The Truman Show is a 1998 American psychological science fiction satirical comedy-drama film directed by Peter Weir, produced by Scott Rudin, Andrew Niccol, Edward S. Feldman, and Adam Schroeder, and written by Andrew Niccol. The film stars Jim Carrey as Truman Burbank, a man who grew up living an ordinary life that—unbeknownst to him—takes place on a large set populated by actors for a television show about him. The supporting cast includes Laura Linney, Ed Harris, Noah Emmerich, Natascha McElhone, Holland Taylor, Paul Giamatti, and Brian Delate.
Unlike the finished product, Niccol's spec script was more interested of a science-fiction thriller, with the story set in New York City. Scott Rudin purchased the script and set up production at Paramount Pictures. Brian De Palma was to direct before Weir signed as director, making the film for $60 million—$20 million less than the original estimate. Niccol rewrote the script while the crew was waiting for Carrey to sign. The majority of filming took place at Seaside, Florida, a master-planned community located in the Florida Panhandle.

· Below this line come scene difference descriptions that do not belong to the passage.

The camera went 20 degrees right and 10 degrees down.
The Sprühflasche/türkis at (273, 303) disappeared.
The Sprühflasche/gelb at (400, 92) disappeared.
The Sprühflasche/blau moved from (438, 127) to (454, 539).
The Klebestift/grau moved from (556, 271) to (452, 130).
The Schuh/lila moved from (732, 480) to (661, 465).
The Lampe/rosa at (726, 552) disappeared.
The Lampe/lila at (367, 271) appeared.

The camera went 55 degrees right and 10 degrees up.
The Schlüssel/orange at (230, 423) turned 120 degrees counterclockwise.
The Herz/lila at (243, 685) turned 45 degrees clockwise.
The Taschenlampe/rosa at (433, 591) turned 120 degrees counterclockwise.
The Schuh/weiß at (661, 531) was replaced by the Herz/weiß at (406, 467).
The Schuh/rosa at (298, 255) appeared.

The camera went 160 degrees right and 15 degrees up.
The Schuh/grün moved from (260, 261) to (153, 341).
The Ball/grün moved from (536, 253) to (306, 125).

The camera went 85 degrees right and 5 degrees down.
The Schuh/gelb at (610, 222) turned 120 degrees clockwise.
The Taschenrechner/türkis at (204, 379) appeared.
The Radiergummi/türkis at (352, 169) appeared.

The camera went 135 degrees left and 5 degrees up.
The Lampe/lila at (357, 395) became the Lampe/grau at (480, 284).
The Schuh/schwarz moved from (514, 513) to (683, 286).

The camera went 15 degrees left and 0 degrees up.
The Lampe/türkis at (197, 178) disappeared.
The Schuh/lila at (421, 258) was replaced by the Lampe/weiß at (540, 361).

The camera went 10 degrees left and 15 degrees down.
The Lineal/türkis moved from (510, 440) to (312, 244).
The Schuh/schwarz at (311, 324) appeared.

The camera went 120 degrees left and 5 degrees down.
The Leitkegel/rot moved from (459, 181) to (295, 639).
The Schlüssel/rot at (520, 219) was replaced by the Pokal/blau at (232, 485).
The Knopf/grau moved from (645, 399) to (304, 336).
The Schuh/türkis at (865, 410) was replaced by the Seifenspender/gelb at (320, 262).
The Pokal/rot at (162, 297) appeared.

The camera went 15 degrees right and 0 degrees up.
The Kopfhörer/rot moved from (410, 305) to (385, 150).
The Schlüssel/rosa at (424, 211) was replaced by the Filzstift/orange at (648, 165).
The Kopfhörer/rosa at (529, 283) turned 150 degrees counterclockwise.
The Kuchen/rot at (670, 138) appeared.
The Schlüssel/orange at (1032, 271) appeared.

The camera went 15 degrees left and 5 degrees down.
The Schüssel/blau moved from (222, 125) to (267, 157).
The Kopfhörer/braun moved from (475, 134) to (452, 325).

The Truman Show held its world premiere in Los Angeles on June 1, 1998, and was released in North America on June 5. The film was a financial success, debuting to critical acclaim, and earned numerous nominations at the 71st Academy Awards, 56th Golden Globe Awards, 52nd British Academy Film Awards, and 25th Saturn Awards. The Truman Show has been analyzed as an exploration of simulated reality, existentialism, surveillance, religion, metaphilosophy, privacy, and reality television, and describe as a genre-blending that feature elements of dystopian fiction, metafiction, psychological drama, romantic comedy, satire, and social science fiction.